The state Department of Insurance's proposal to raise fees it collects from insurers and other businesses it regulates won't win many fans among companies or consumers.
In response to Gov. Bev Perdue's recent request for suggested budget cuts, agency officials instead recommended increasing various fees that it collects from insurers, agents, adjusters and others licensed to do business in North Carolina. Other state agencies also have resisted proposing cuts (Read the full N&O report here).
But insurers would oppose any effort to raise their costs. If the DOI wants to raise fees that are passed along to consumers, it would need to fully disclose that intention, said Jennifer Cohen, executive director of the Insurance Federation of North Carolina.
Such a move could provoke a backlash among consumers, a prospect that will scare lawmakers.

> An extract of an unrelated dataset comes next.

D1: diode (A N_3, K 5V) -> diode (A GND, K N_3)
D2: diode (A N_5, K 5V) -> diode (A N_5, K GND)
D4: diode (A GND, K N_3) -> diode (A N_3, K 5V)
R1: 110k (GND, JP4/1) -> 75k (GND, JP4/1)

"We wouldn't want consumers to think insurance companies were simply jacking up their rates to make more profit," Cohen said. "People are struggling with job issues and debt issues. Consumers will be very much opposed to letting the state balance the budget on their backs."

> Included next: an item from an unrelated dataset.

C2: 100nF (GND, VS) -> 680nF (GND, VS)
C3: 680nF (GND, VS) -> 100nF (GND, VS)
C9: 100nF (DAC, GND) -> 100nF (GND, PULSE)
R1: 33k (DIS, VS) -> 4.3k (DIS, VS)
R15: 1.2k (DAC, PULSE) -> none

The DOI's $38 million annual budget isn't traditionally funded by state appropriations, but is supported by the fees it already collects from businesses.
North Carolina's insurers pay lower fees than in other states, so raising them slightly won't be a major hit, said spokeswoman Kristin Milam. The additional fees would raise $1.9 million to $5.7 million, depending on the size of the increase.
"We don't want to get special treatment but our budget is set up differently," Milam said.
"We need to maintain our operating budget in times of economic crisis," she added. "That's when you see crime start to rise and businesses start to fail. We need to make sure we are able to continue auditing commpanies, investigating insurance fraud."
Perdue gave agencies the option of suggesting ways to boost revenue 5 percent, 10 percent or 15 percent, rather than recommending cuts of those size, Milam said.
"We don't want to be the ones raising fees, but this hand has been forced," she said.
The problem is that nearly every year, state agencies that depend on industry fees look at ways to raise more money to offset increasingly tighter budgets, the Insurance Federation's Cohen said.
"Sometimes those are successful and sometimes they're not," she added. "We would certainly oppose higher expenses borne solely by the companies."
Most of the DOI's budget goes toward the salaries of its staff of about 420 people. Some of those positions are funded by federal grants, including several new ones added recently with money tied to the federal health overhaul.
Any forced budget cuts would likely mean eliminating some positions, Milam said.